Сидим в шубах (почему-то вся моя память об институте сорок третьего — сорок четвертого годов — холод и шубы), слушаем, а может быть, только прислушиваемся к заунывному распеву давно мне знакомых стихотворных строчек. Молодой человек на кафедре, ему лет тридцать (говорят, скоро будет профессором), самозабвенно, прикрыв слегка глаза, упивается Блоком. Это Александр Сергеевич Мясников [204]. Любит Блока и Куприна. Мы вскоре разгадали все его приемы на зачетах и поэтому смело идем на экзамен по русской литературе XX века. Знаем, что обязательно спросит, а кто ваш любимый поэт (или писатель). Не задумываясь, отвечаю — Блок, Куприн. «Ах, у Вас „Олеся“, ну расскажите, расскажите». Я стараюсь рассказать красочно. Получаю пятерку, да и большинство тоже. А не пойти ли на семинар к старым профессорам? Идем к Дживелегову [205]или Нейману [206]. Мне это тем более приятно, что они знают моего дядюшку Леонида Петровича Семенова, знают и уважают. А то и к Ник. Нику Гусеву [207], как мы его зовем. Человек исторический — был секретарем самого Льва Толстого. Мне опять-таки приятно к нему идти — и дядюшку знает, а главное, моего отца помнит и высокого мнения о его работе «Лев Толстой в „Хаджи-Мурате“». Можно окунуться в старославянский у давнего знакомца, профессора Голанова, того, что с чайником на веревочном поясе прибыл к нам в Ойрот-Тура. Семинар Ивана Григорьевича очень мне помог, с удовольствием потом изучала разные учебники старославянского — и новые, и те, по которым когда-то учился Алексей Федорович Лосев.

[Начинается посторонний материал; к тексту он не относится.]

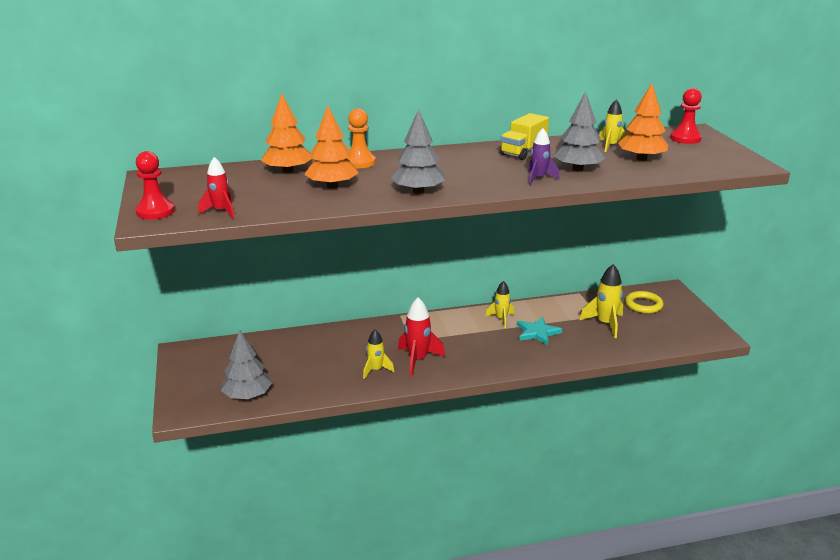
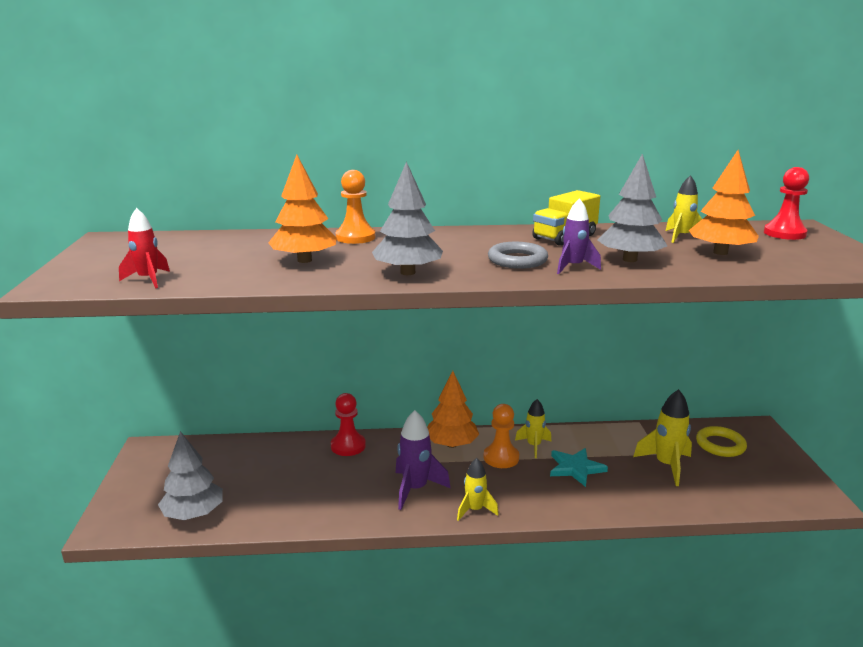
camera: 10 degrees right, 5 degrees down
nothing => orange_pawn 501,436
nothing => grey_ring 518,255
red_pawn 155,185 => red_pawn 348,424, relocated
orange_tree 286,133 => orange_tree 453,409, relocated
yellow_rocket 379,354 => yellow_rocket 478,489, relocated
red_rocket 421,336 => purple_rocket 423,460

Не ходить же на педагогику — скучища пренеприятная. Есть интерес к преподаванию — будешь хорошим учителем, а нет, так нет, сколько ни сдавай зачетов и экзаменов. Зато практика в школе у Николая Оскаровича Корста — одно удовольствие, и все девчонки влюблены в этого видного, полного сил человека, искрящегося умом и остроумием, знатока литературы и особенно поэзии. И почему он вдруг завуч в школе? Очень нас это интриговало. А он возьми, да перейди в институт, и стал вскоре важным профессором. Но и нас не забывал.
А вот самое любимое занятие — забираемся на широкий подоконник в одном из закоулков (их много в институте, и очень симпатичных, располагающих к беседам) и слушаем стихи нашей поэтессы Клеопатры, Клары Заклинской. Человек она горячий, сплошные эмоции, ногти грызет с остервенением, денег никогда нет, но стихи действительно хорошие, и читает без всяких вывертов. Рада я, что встретила ее через десятки лет, будучи профессором и читая античную литературу на Высших литературных курсах Литинститута Союза писателей (на Тверском бульваре, дом знаменит — в нем родился Герцен). Среди поэтесс-слушательниц — а там были и Римма Казакова, и Новелла Матвеева (повышали на курсах квалификацию! вот чепуха — талант живет сам по себе, какая еще квалификация?!) — подошла ко мне Лариса Романенко. Ну и чудеса! Да это наша Клеопатра Заклинская. Живет в Прибалтике, замужем за военным. Фамилия, естественно, другая, а вместо Клеопатры стала Клара Ларисой. Заново познакомились, и я получила в дар хорошую книжечку стихов «Лесные колодцы» (Рига, 1967) (она у меня и сейчас в шкафу). Вышла из нашего узкого кружка настоящая поэтесса. Приятно вспомнить.
Конечно, главное мое прибежище — библиотеки, особенно Историческая, и Иностранная, знакомые мне с первого курса. Там можно сидеть целыми днями — народу мало, время еще военное, за науку многим хвататься рано.